Australia on Sunday ordered a urgent review into the management of dingoes on a popular tourist island after a spate of attacks by the wild dogs this year.
The Queensland state government announced the review three days after a father rescued his toddler from a dingo's jaws. The boy had been dragged from a parked campervan in a remote part of Fraser Island off the Queensland coast.
The 14-month-old's skull was fractured and he suffered multiple puncture wounds to his neck and head, his parents told national broadcaster ABC.
Queensland's Environment Minister Leeanne Enoch said she was bringing forward a review into dingo management on the island.
"The management of dingoes on K'gari (Fraser Island) is complex, and the government is committed to supporting a sustainable and healthy dingo population, while minimising the risks to human safety and dingo welfare," she said in a statement.

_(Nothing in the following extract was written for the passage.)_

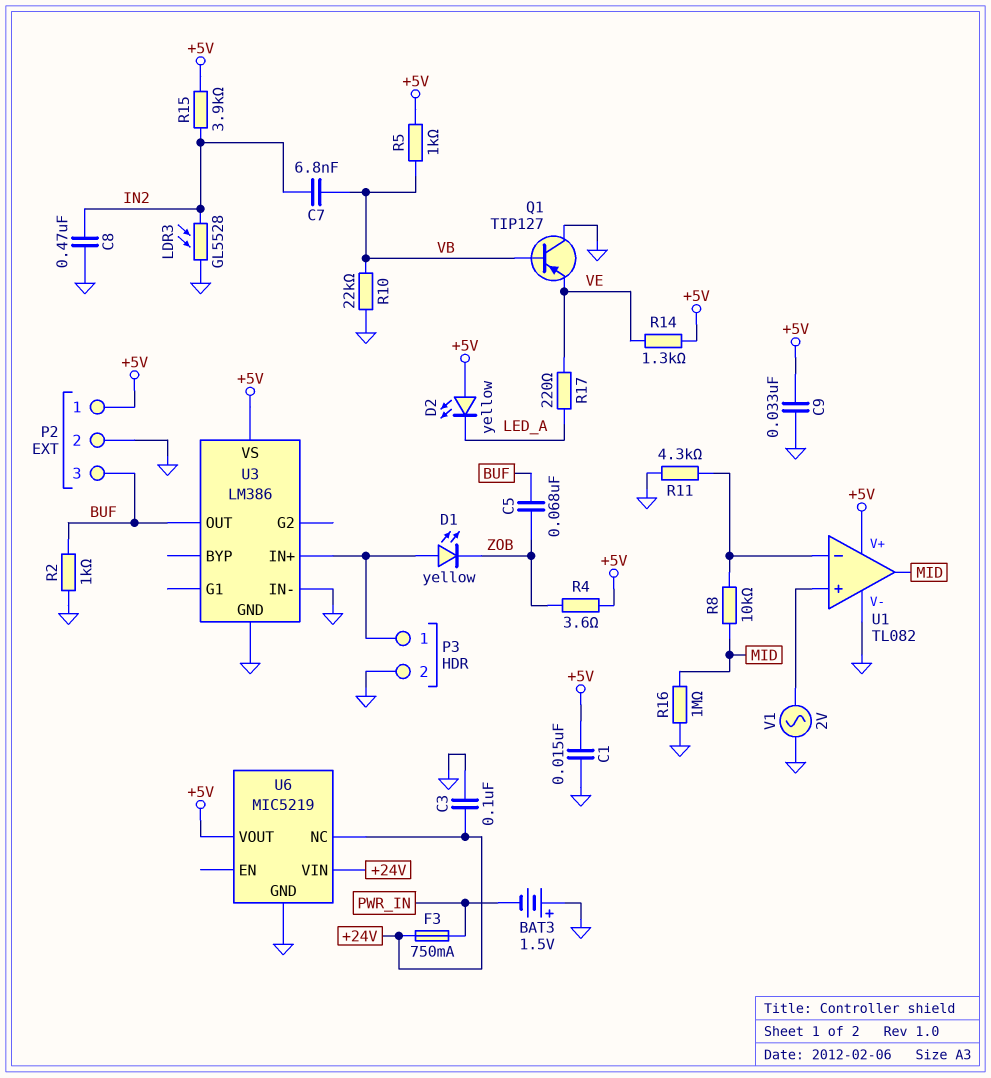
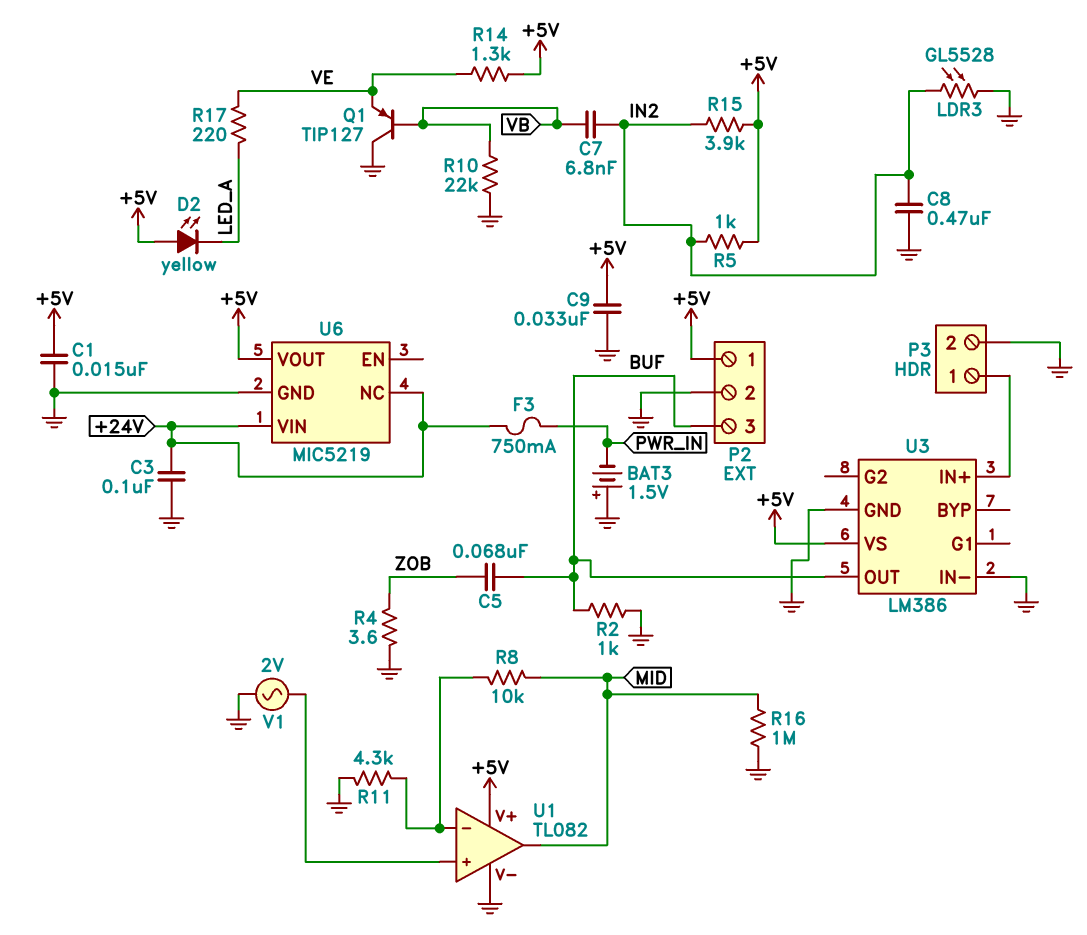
D1: LED yellow (A P3/1, K ZOB) -> none
R4: 3.6 (+5V, ZOB) -> 3.6 (GND, ZOB)
R5: 1k (+5V, VB) -> 1k (+5V, IN2)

The number of rangers patrolling the island would be boosted, while more efforts would be made to educate visitors about the dangers of dingoes, Enoch added.
The attack on the toddler is the third this year on World Heritage-listed Fraser Island, the world's largest sand island and a popular tourist destination that attracts up to 400,000 visitors each year.
Two dingoes were put down in March after a French mother and son were mauled on the island.
In January, a six-year-old boy was attacked as he ran up a dune on the island.
Authorities have warned visitors in the past that dingoes are wild animals and need to be treated with caution.
Native to Australia, dingoes came under the spotlight with the disappearance of baby Azaria Chamberlain at Uluru, or Ayers Rock, in 1980 for which her mother Lindy was convicted of murder and her father, Michael, of being an accessory.
The convictions were overturned in 1988 after the chance discovery of a piece of Azaria's clothing near a dingo lair.
A court ruling in 2012 found that a dingo snatched their baby from a tent.